The Florida Indian Wars

Seminoles attack a settlement fort!
For a larger view of the picture, click here.


When the Euchees left Euchee Valley, relations with the other Natives deteriorated. At the close of the Creek War of 1813-14 in Alabama, fought so fiercely by men such as Andrew Jackson, David Crockett, and Sam Dale against Creeks such as Menawa, Osceola, Peter McQueen, and William (Red Eagle) Weatherford, many Creeks moved west. Some, however, went south to live with the Seminoles in Florida; one of these was Osceola., nephew of Peter McQueen. Additionally, there were many runaway slaves who had found shelter among the Indians. The Seminoles hated the whites. Florida was under Spanish rule at this time. Tensions were high. Fighting broke out. Attacks increased.

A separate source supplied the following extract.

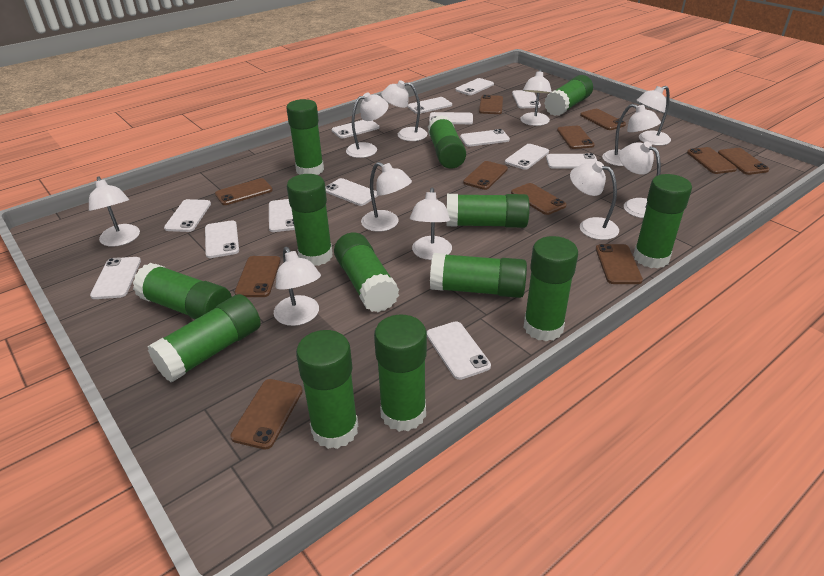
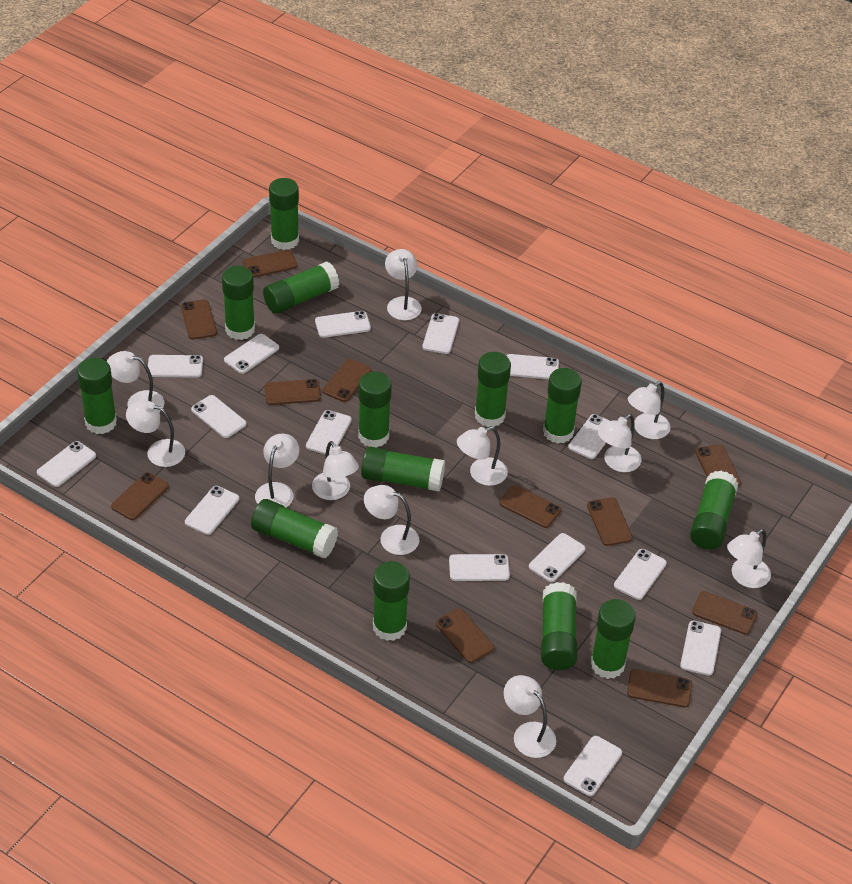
white phone: 14 -> 15

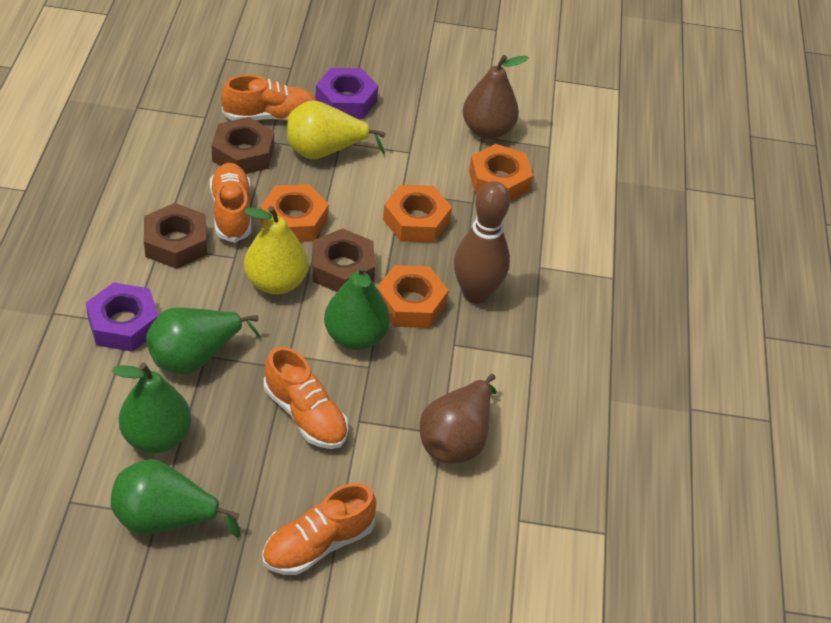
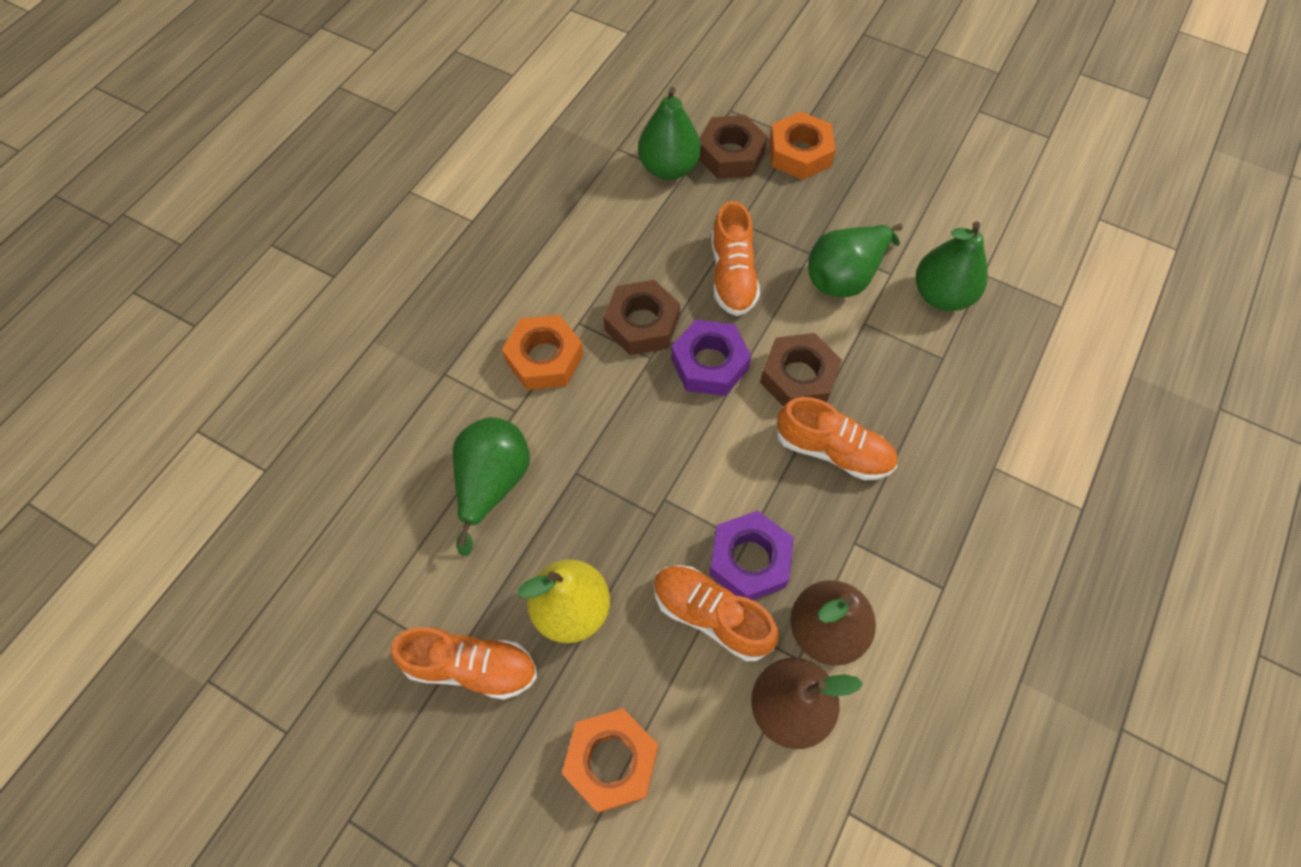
brown bowling pin: 1 -> 0
orange nut: 4 -> 3
yellow pear: 2 -> 1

In 1817, General Andrew Jackson went into Florida and burned every Seminole village he found. He burned his way to the Spanish fort in Pensacola; then he took the fort. With this threat in hand, President John Quincy Adams then demanded that the Spanish government restore order. In 1818, Spain ceded Florida Territory to the United States.

The Seminoles were forced to live on an island reservation; conditions were terrible; many died; many, however, got stronger in their hatred. Osceola led them. In 1832, in the Treaty of Payne's Landing, the whites arranged for them all to be moved west. Enraged ever more, the Seminoles began to raid the settlers with a new vengeance. Many died on both sides. Fear was rampant.

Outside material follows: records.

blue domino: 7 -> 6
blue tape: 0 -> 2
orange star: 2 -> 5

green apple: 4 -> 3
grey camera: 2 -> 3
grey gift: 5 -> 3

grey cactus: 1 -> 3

The situation became so serious that in 1836-7, the Seminole War resulted.

Colonel John Love MacKinnon was the ranking military officer in that part of the state. Captain Laughlin Love MacKinnon commanded a company of Scottish troops. Other family members and friends who served were Angus Douglass, Giles Bowers and his brother Jim Bowers, and John and Angus Campbell. Several battles of the war were fought in Walton Co., FL. After one battle, Col. MacKinnon (considered the strongest man in the county) put a severely wounded Enos Evans on his shoulders, walked to where his horse stood, put Enos on the horse and rode eight miles to the MacKinnon home. The Colonel then removed the bullet from Evan's wound and saved the young man's life (again).

While John Love MacKinnon took command of the troops in his area, Catharine Douglass MacKinnon, his wife, kept a refuge for her neighbors. When John brought home two small Native boys that he had found abandoned during battle, Catharine took them into her home. She cared for them for several months until they could be returned to their own people.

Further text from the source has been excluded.